Samedi, le temps était aussi pourri
que le gouvernement. C’est ce que criaient les camarades du Parti de Gauche samedi en manifestant pour les droits des femmes. Cette année il y avait du monde. Pas comme l’année dernière ! J’ai vu
les présents. J’ai noté les absents.
Premier prix dans la catégorie des militants politiques bien mobilisés : le NPA. De loin les plus nombreux et les plus jeunes. Deuxième prix, nous, le PG. Pour notre première sortie en cortège, préparée à la dernière minute par l’équipe morte de fatigue de la campagne des Yvelines, nous étions dignes et nombreux ! Dernier prix, les Verts : cinq présents. Mais je croise a Strasbourg leur député européenne, Karima Delli, qui a chopé froid dans cette affaire et la grippe avec. Même le PS a fait bien! D’abord, il était là, organisé avec sa banderole et des militants de la vieille garde « qui ronchonne mais fait le boulot ». La branchouille social bobocrate n’était pas là. Ensuite ces socialistes là, ils étaient sommes toutes assez nombreux pour un parti qui ne milite pas. Et ils ont tenu le coup ! Quand il s’est mis à pleuvoir une foutue flotte glacée, leur cortège ne s’est pas débandé. Le notre non plus.
Misère quelle radée ! Et moi, comme les autres, ça m’a éprouvé. Que fais-je là au lieu de somnoler doucement dans mon canapé
? Surtout après une semaine de chien comme celle-ci ? Et juste avant la quinzaine d’acier qui m’attend. En plus, les incroyable de la préfecture de police ont annoncé qu’on était trois cent.

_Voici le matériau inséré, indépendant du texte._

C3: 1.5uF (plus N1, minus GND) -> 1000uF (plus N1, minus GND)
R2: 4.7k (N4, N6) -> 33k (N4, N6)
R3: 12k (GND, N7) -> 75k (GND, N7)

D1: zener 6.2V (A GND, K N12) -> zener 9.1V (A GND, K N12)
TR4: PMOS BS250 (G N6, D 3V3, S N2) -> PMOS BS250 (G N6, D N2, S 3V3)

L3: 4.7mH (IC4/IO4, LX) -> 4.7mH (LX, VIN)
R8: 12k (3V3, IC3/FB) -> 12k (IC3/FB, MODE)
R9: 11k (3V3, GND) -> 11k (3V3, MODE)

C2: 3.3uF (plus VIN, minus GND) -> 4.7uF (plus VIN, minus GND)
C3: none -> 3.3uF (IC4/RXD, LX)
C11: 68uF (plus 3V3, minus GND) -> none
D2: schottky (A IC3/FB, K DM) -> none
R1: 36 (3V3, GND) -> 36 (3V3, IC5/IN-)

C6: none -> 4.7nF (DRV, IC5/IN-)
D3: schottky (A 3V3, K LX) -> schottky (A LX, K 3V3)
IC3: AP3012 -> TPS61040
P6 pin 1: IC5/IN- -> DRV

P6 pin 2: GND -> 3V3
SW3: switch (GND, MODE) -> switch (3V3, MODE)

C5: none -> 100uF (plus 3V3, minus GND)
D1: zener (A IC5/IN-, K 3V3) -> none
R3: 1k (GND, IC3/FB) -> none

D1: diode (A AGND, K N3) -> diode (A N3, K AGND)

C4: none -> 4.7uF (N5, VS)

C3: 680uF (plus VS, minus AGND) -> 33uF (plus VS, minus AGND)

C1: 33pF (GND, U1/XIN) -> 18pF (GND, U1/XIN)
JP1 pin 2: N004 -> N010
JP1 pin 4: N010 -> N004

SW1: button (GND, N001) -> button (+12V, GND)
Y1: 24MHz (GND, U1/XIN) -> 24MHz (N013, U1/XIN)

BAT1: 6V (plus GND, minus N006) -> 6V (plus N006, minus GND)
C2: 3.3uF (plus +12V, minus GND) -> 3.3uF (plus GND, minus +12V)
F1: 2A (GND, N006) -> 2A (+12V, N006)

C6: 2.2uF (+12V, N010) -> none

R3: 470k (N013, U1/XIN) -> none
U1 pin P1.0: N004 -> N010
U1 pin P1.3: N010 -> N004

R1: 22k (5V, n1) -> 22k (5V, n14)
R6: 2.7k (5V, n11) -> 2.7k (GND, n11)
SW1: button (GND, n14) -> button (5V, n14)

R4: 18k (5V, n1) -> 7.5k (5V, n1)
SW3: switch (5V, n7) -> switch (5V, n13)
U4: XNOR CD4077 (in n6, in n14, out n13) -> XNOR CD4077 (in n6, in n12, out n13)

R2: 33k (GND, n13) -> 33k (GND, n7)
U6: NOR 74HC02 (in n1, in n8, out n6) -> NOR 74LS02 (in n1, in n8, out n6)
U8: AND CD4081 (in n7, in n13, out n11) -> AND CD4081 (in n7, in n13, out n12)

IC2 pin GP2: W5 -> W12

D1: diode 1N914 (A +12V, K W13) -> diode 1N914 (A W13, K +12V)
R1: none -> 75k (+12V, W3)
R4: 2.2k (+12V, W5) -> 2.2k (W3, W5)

Quelle exagération ! En fait, on était deux. Comme au PG. N’empêche que cette flotte gelée était drôlement perçante. Un coup de la droite ? Moi qui ai une tignasse plus serrée que de la moquette
j’étais frigorifié par le haut ! Un camarade m’a rappelé l’invention somme toute déjà bien diffusée, du parapluie. Bonne trouvaille ! J’ai donc fait le chemin sous le pépin de Jean Charles
Lallemand. Un de l’équipe à Martine Billard. Décidément ces écolos sont malins, non ?
Cette année il y avait Bernard Thibault, le premier de la CGT. C’était à mes yeux l’évènement dans l’évènement.